In fairness, it must be conceded that no one could have predicted with total accuracy the extent of increased demand. No one could have predicted 30 or 40 years ago how many more people would travel daily greater distances to work, how many more would travel greater distances and more frequently for leisure. These things, however, have happened, and it will surely be sensible for decisions about the extension of the rail network to be made in a truly strategic way, for example by including measures to provide for shuttle services to connect small communities with new lines and stations.

*

This weekend I had a pleasant reminder that it is not always necessary to travel great distances, by whatever means, in pursuit of leisure.
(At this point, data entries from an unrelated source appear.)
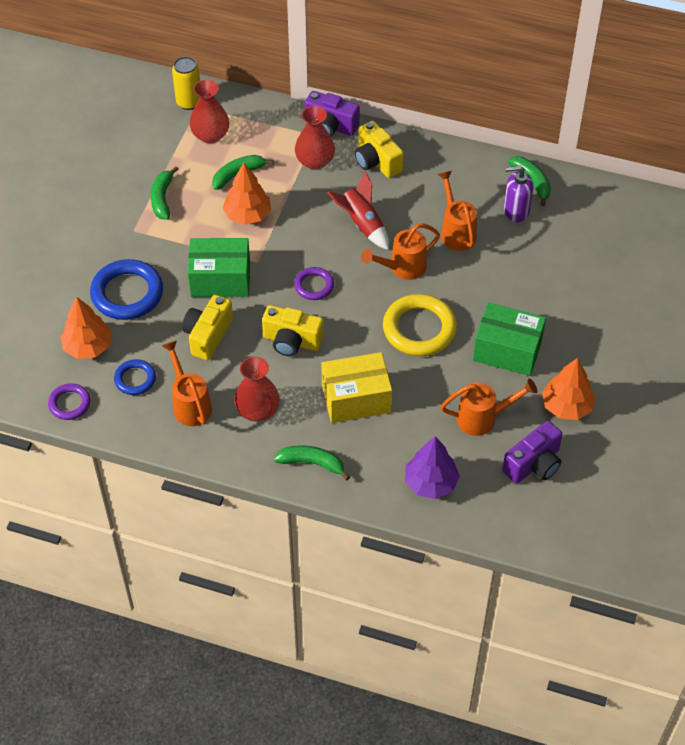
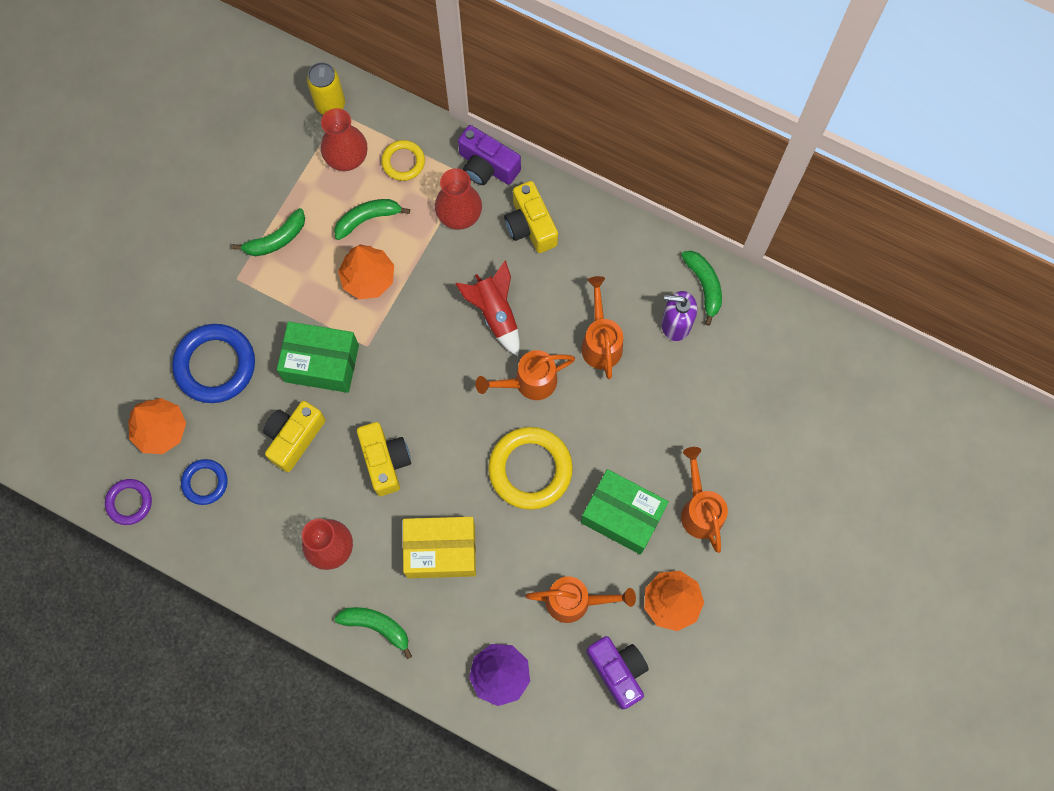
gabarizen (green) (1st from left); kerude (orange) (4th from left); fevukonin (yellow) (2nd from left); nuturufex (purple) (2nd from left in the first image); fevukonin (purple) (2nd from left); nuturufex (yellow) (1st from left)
My wife and I went to a concert — Music for a Summer’s Evening — given by a highly talented Cambridge-based group (the Fairhaven singers). The choice of programme was excellent. We enjoyed strawberries and sparkling wine in the interval. The summer evening really was summery — by no means guaranteed in the British climate — and the setting, the chapel of a beautiful mid-14th century college, could not be bettered.

One of the many attractive characteristics of Cambridge is the rich variety of its musical life. Musical treats of this kind are easy to find in, and around, the city. Only two weeks previously, for example, we went to hear another very good choir giving a concert in the beautiful 13th-century church of a village near ours.

Perhaps the strategic approach to planning the country’s transport system for the next half century ought to include looking at ways of encouraging people to look for the leisure opportunities on their own doorstep. Certainly, more people will, quite reasonably, need to travel, but that need makes even more attractive the chance sometimes to stay where you are.